Cook County (Again) Refuses to Honor ICE Detainers
May 2012
Cook County, Illinois, rejected a request to negotiate terms under which County jails would transfer custody of illegal aliens to Immigration and Customs Enforcement (ICE). Under a 2011 ordinance approved by the Cook County Board, County jails will continue to ignore requests by ICE to detain illegal aliens who have been arrested for other crimes, and will instead release them back into the community if they post bond.
Previously, Board President Toni Preckwinkle claimed that holding aliens until ICE could take custody of them imposed cost burdens and other hardships on Cook County. In February, ICE Director John Morton sent a letter to Preckwinkle promising to address the County’s concerns. In the letter, Morton stated that if Cook County were willing to transfer aliens in their custody to ICE, his agency would assume custody of them on the same day they were released from County jails and assume any detention costs incurred after the first 48 hours.
In April, Preckwinkle rejected ICE’s offer, making it clear that the real issue was not the cost, but an ideological objection to helping ICE remove illegal aliens from the United States. “[T]he primary intent of the County ordinance was not fiscal, rather it was passed to ensure that detainees in Cook County are granted fair and equitable access to justice, regardless of their immigration status,” Preckwinkle wrote in response to Morton.

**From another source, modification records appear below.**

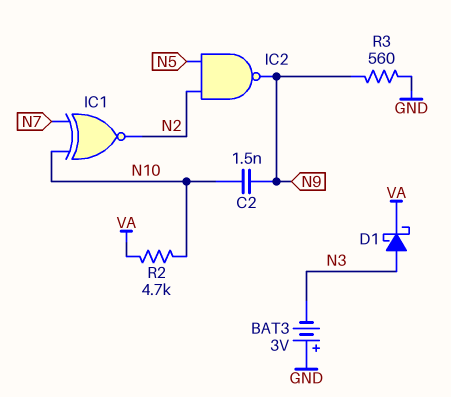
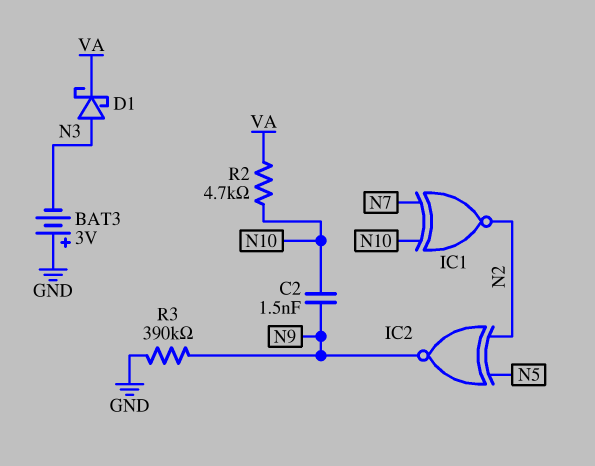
IC2: NAND (in N2, in N5, out N9) -> XNOR (in N2, in N5, out N9)
R3: 560 (GND, N9) -> 390k (GND, N9)

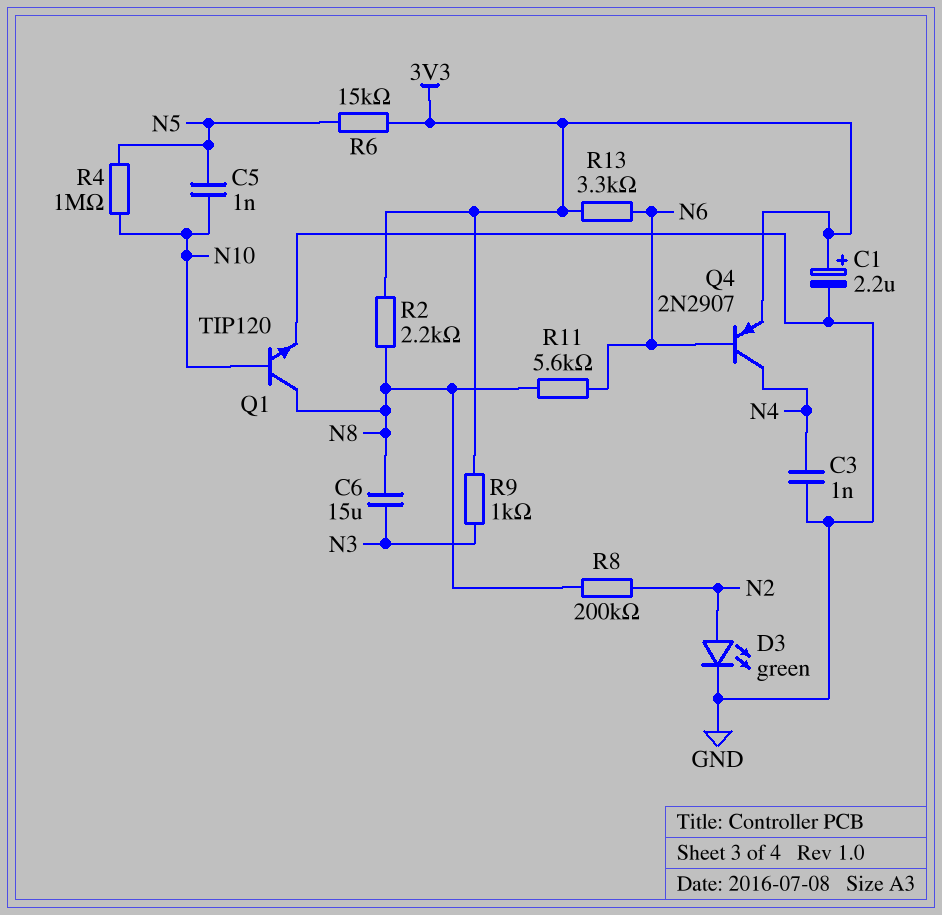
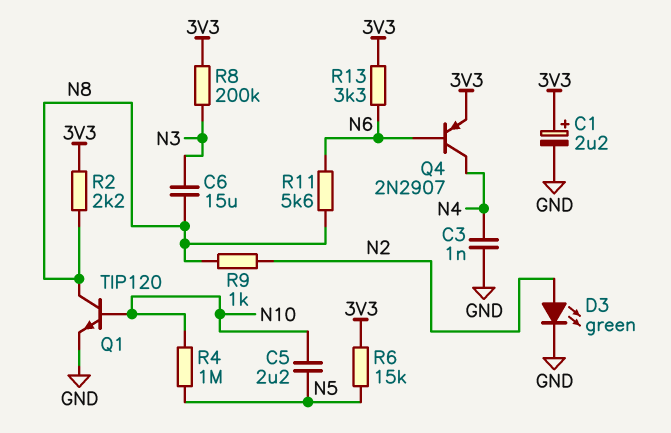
C5: 1nF (N5, N10) -> 2.2uF (N5, N10)
R8: 200k (N2, N8) -> 200k (3V3, N3)
R9: 1k (3V3, N3) -> 1k (N2, N8)

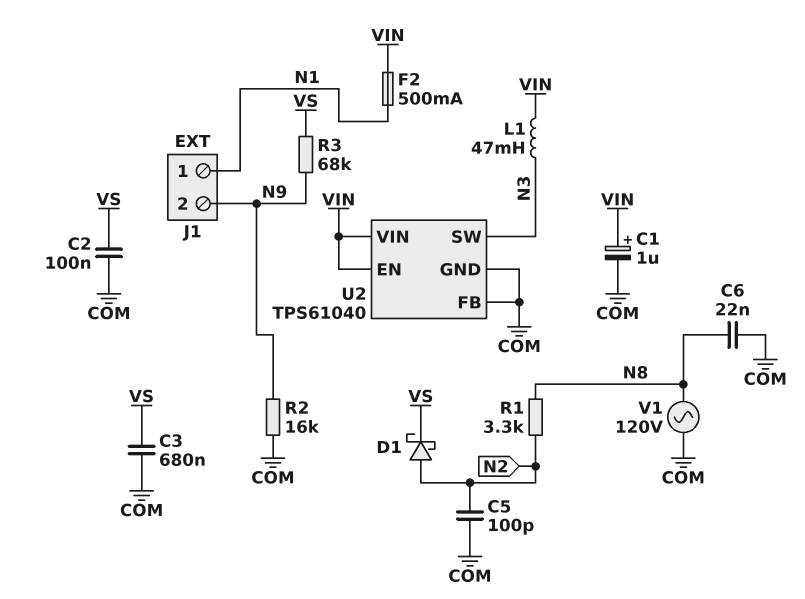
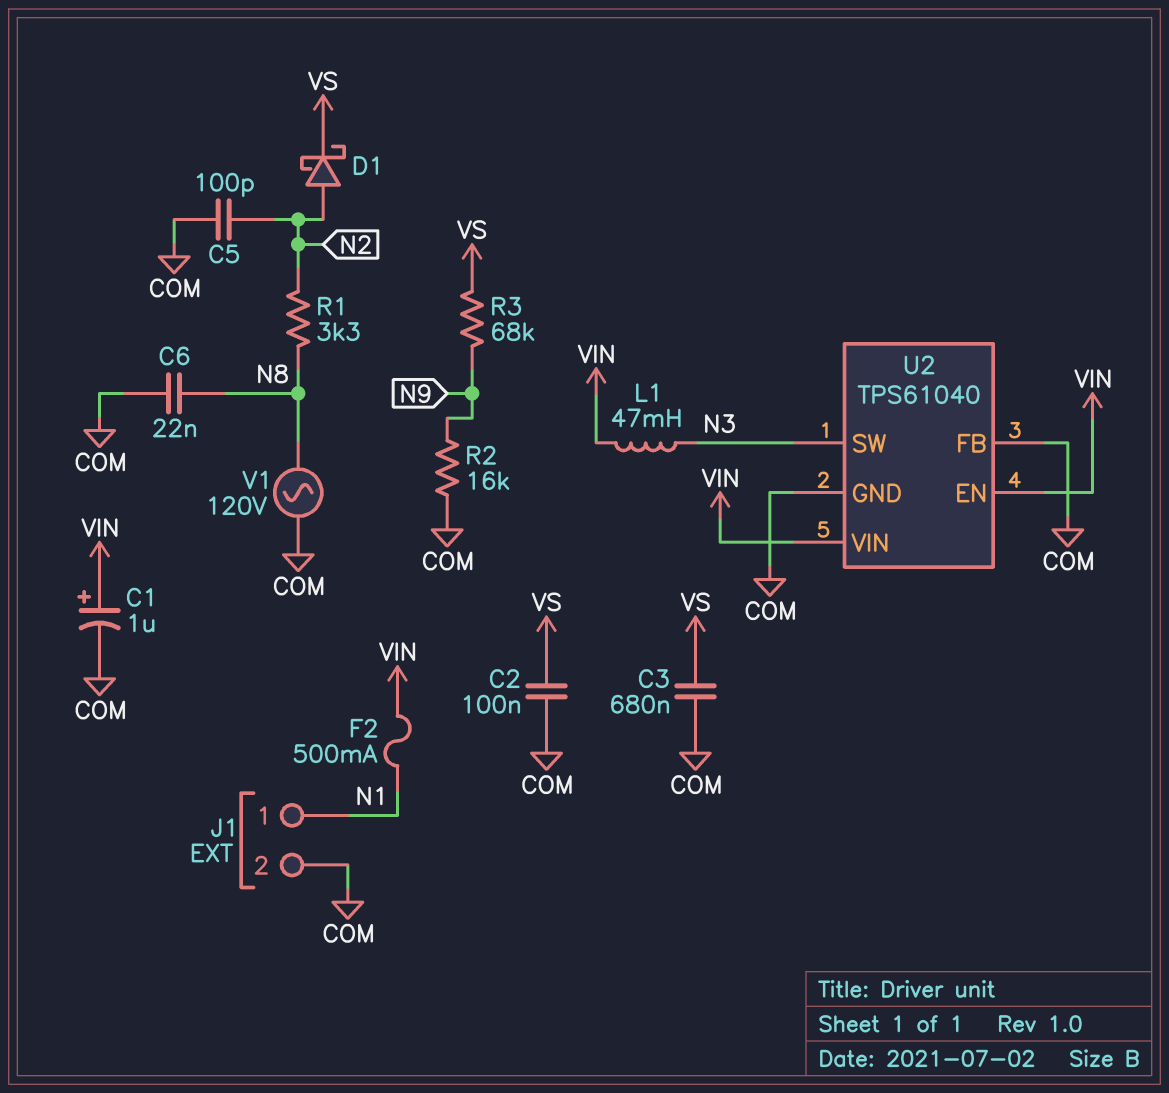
J1 pin 2: N9 -> COM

Preckwinkle reiterated this sentiment when speaking to the press. “The more I’ve gotten into it, the more offensive and unjust it seems to me to make distinctions between people based on their documentation,” she told the Chicago Tribune. “Equal justice before the law is more important to me than the budgetary considerations,” she said, ignoring the fact that the aliens are being sought by ICE for reasons other than the ones that landed them in a Cook County jail.
Unlike jurisdictions that attempt to enforce federal immigration laws that the Obama administration does not want enforced, there has been no threat of a federal lawsuit against Cook County for interfering in the federal government’s attempt to remove criminal aliens from the country.